Redundancies on the cards amid AMP restructure

AMP is set to make further sweeping changes to its wealth management division and fund manager AMP Capital, with the wealth manager confirming redundancies will take place to “centralise business services”.

ifa understands that no set number has been communicated for the redundancies, but media reports indicate that AMP may be aiming for workplace reductions as high as 20 per cent across AMP Capital and its Australian wealth management division.

“AMP has made changes to its teams that will centralise some business services,” a spokesperson told ifa sister title Investor Daily. 
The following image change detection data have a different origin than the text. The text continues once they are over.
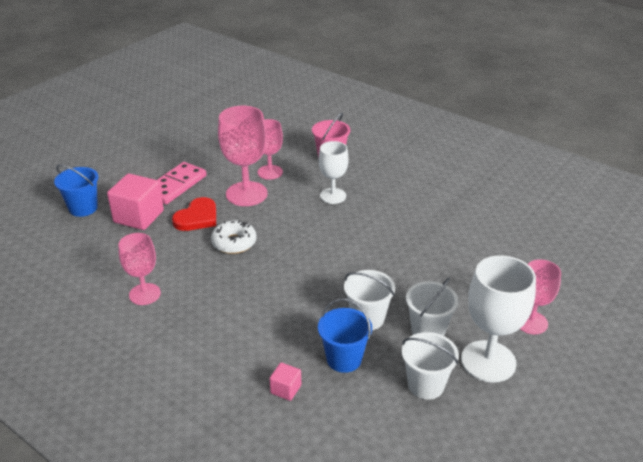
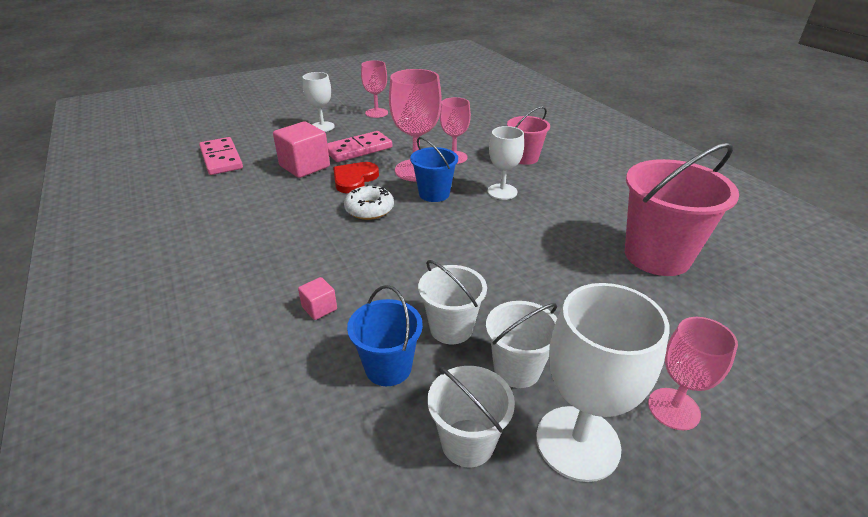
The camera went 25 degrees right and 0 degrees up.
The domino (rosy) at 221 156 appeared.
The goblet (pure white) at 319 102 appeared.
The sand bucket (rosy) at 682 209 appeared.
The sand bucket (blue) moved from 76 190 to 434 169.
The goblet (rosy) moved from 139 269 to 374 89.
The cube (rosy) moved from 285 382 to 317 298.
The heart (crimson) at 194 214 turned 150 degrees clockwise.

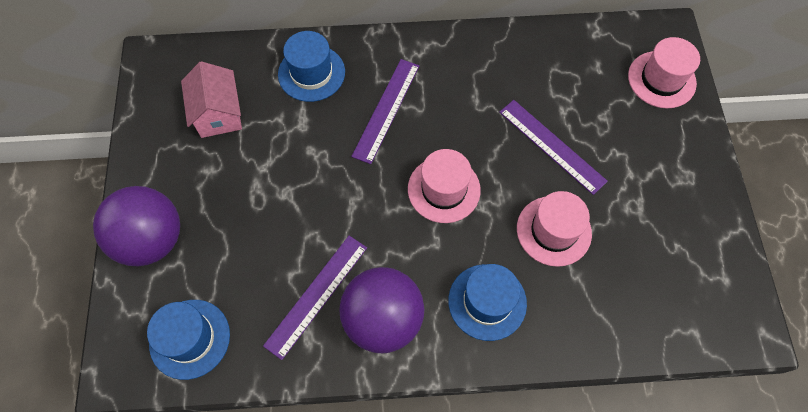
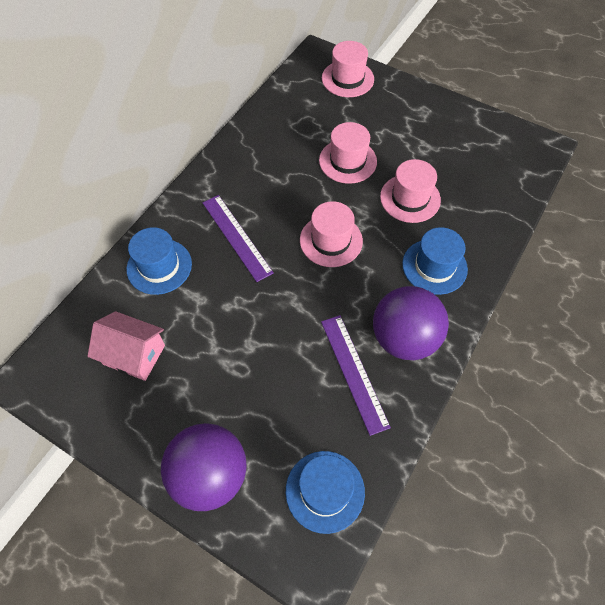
The camera went 55 degrees left and 5 degrees down.
The straightedge (royal purple) at 553 147 was replaced by the top hat (rosy) at 348 153.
“Our focus is on continuing to reshape the organisation to drive efficiency and support the delivery of AMP’s strategy to become a simpler, client-led organisation.”


The redundancies are the latest reduction to AMP’s workforce, with a number of executives – including chairman David Murray – and portfolio managers leaving the business after a string of high-profile sexual harassment scandals and lawsuits from aggrieved current and former advisers.
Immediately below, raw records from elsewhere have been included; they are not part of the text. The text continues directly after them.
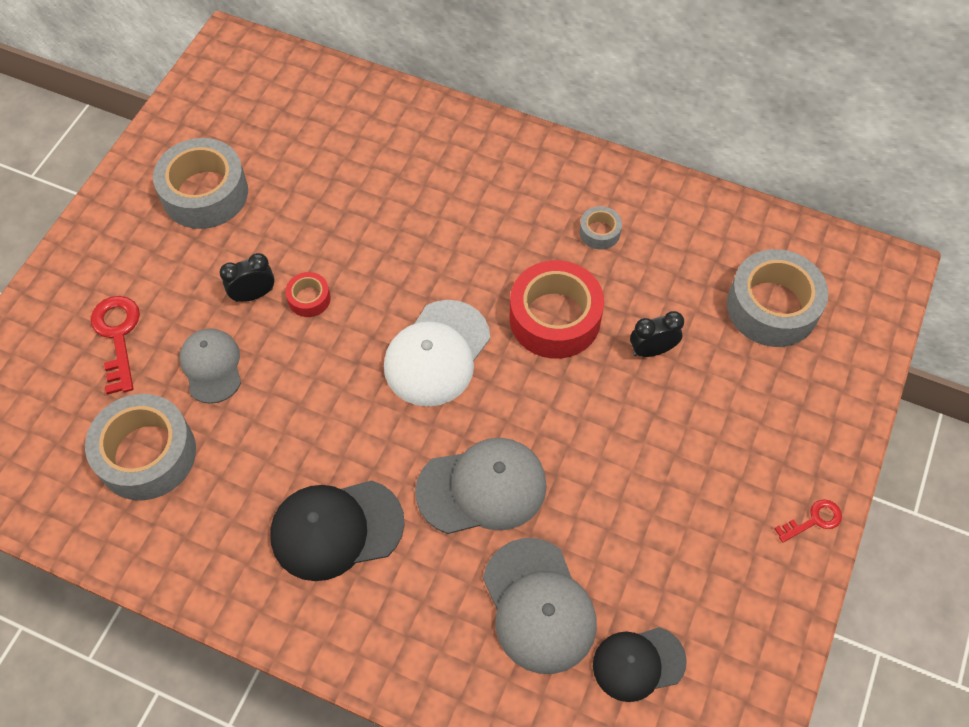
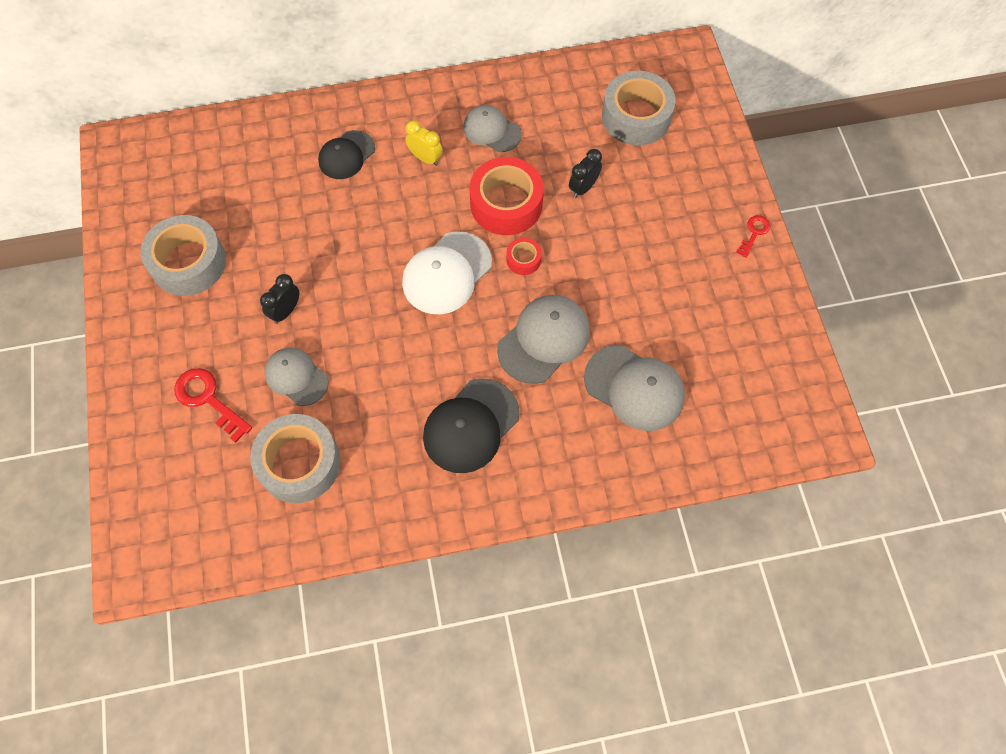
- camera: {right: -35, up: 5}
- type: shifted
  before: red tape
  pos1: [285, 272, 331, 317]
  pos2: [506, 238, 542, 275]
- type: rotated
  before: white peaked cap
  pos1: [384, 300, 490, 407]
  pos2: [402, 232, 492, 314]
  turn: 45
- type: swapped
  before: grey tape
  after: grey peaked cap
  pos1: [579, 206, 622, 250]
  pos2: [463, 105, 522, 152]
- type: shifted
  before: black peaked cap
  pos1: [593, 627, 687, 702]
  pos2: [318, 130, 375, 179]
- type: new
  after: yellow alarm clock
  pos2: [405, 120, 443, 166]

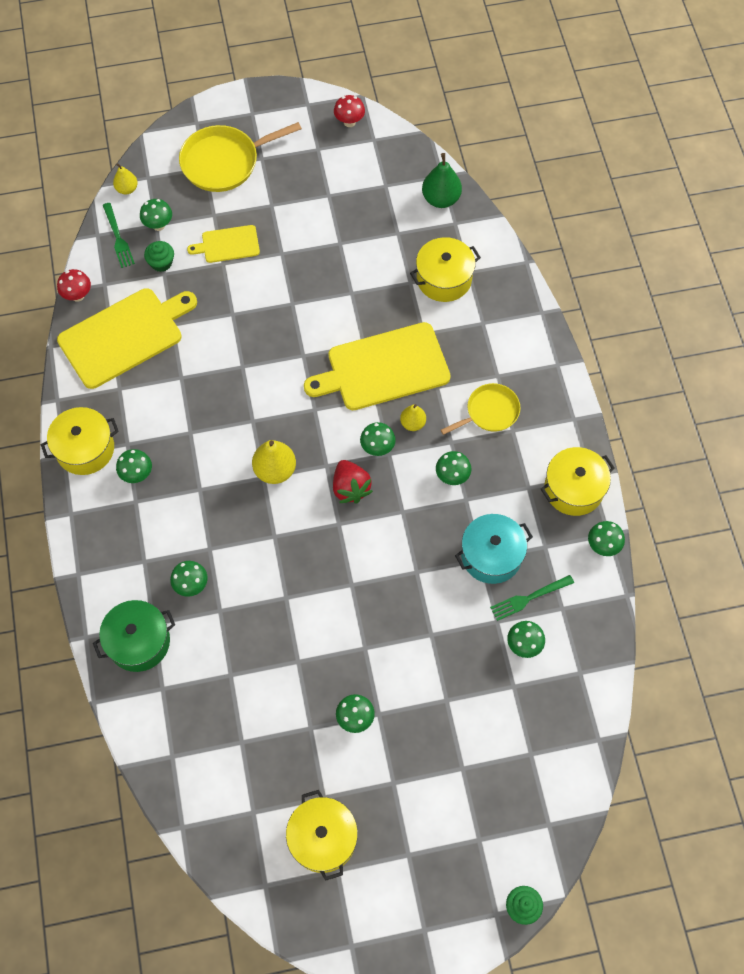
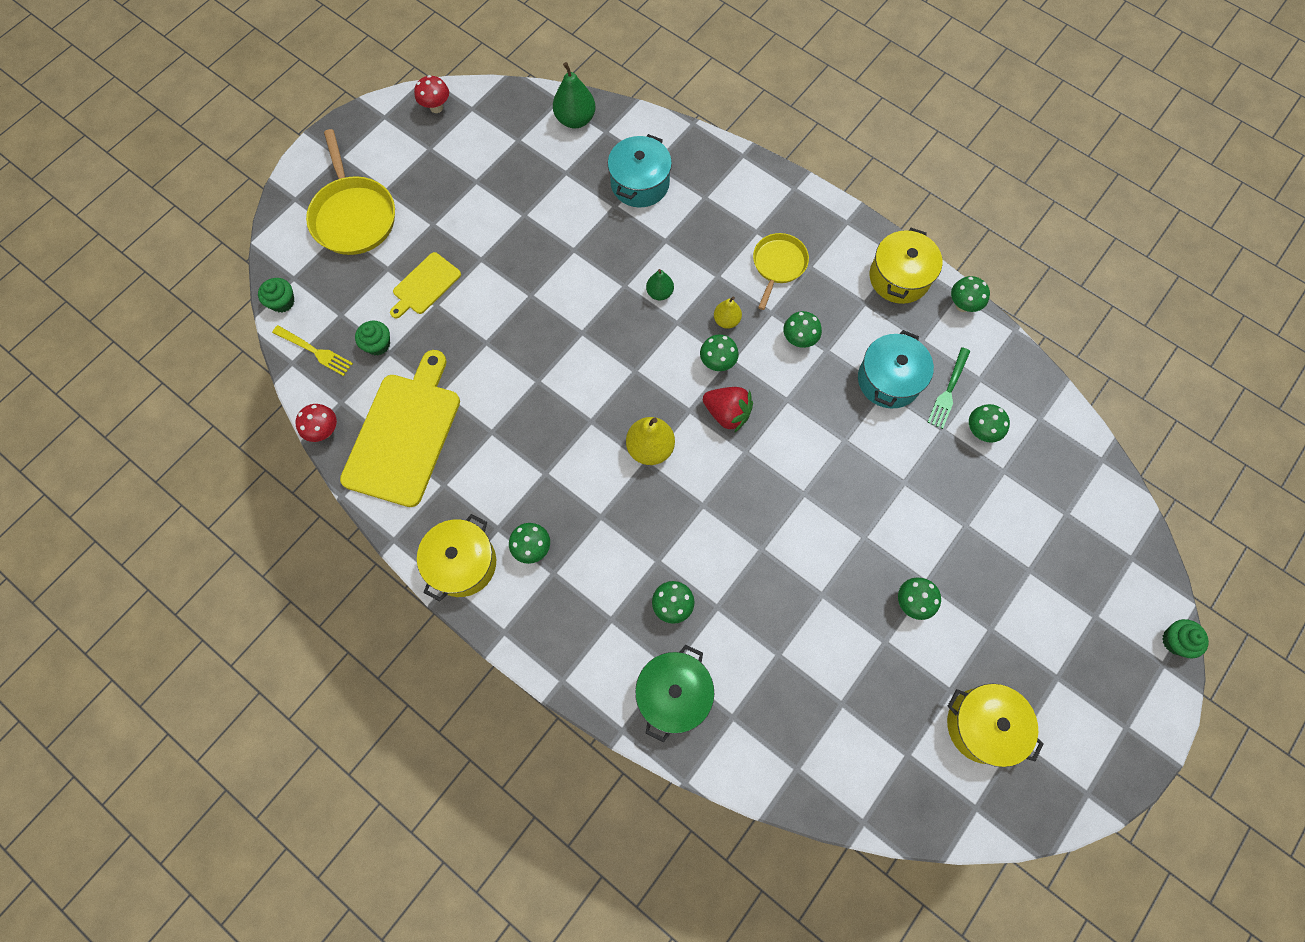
- camera: {right: -40, up: 5}
- type: repainted
  before: emerald fork
  after: yellow fork
  pos1: [103, 203, 135, 268]
  pos2: [272, 325, 353, 376]
- type: swapped
  before: yellow pear fruit
  after: emerald muffin
  pos1: [113, 164, 138, 195]
  pos2: [258, 278, 295, 312]
- type: gone
  before: emerald toadstool
  pos1: [140, 199, 172, 231]
- type: rotated
  before: yellow pan
  pos1: [179, 122, 302, 192]
  pos2: [306, 129, 395, 255]
  turn: -45
- type: swapped
  before: yellow cutting board
  after: emerald pear fruit
  pos1: [304, 322, 451, 410]
  pos2: [646, 269, 674, 300]
- type: repainted
  before: yellow stockpot
  after: teal stockpot
  pos1: [410, 237, 481, 302]
  pos2: [608, 134, 672, 208]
ifa understands that corporate functions will also be streamlined, with three separate teams set to be combined into a single set of business services, while reporting lines will be simplified. 

ifa understands that AMP remains committed to implementing CEO Francesco De Ferrari’s turnaround strategy despite news that the wealth giant had launched a portfolio review that could result in several of its businesses being sold off. 

“The board believes that AMP has high-quality businesses with significant strategic value,” said chair Debra Hazelton at the announcement of the review.

“The board and management firmly believe in our existing strategy, including a repivot to private markets in AMP Capital and are confident that this will deliver long-term value for shareholders. However, we have taken a decisive step to undertake a portfolio review to ensure we appropriately assess all options to maximise shareholder value in a considered and disciplined manner.”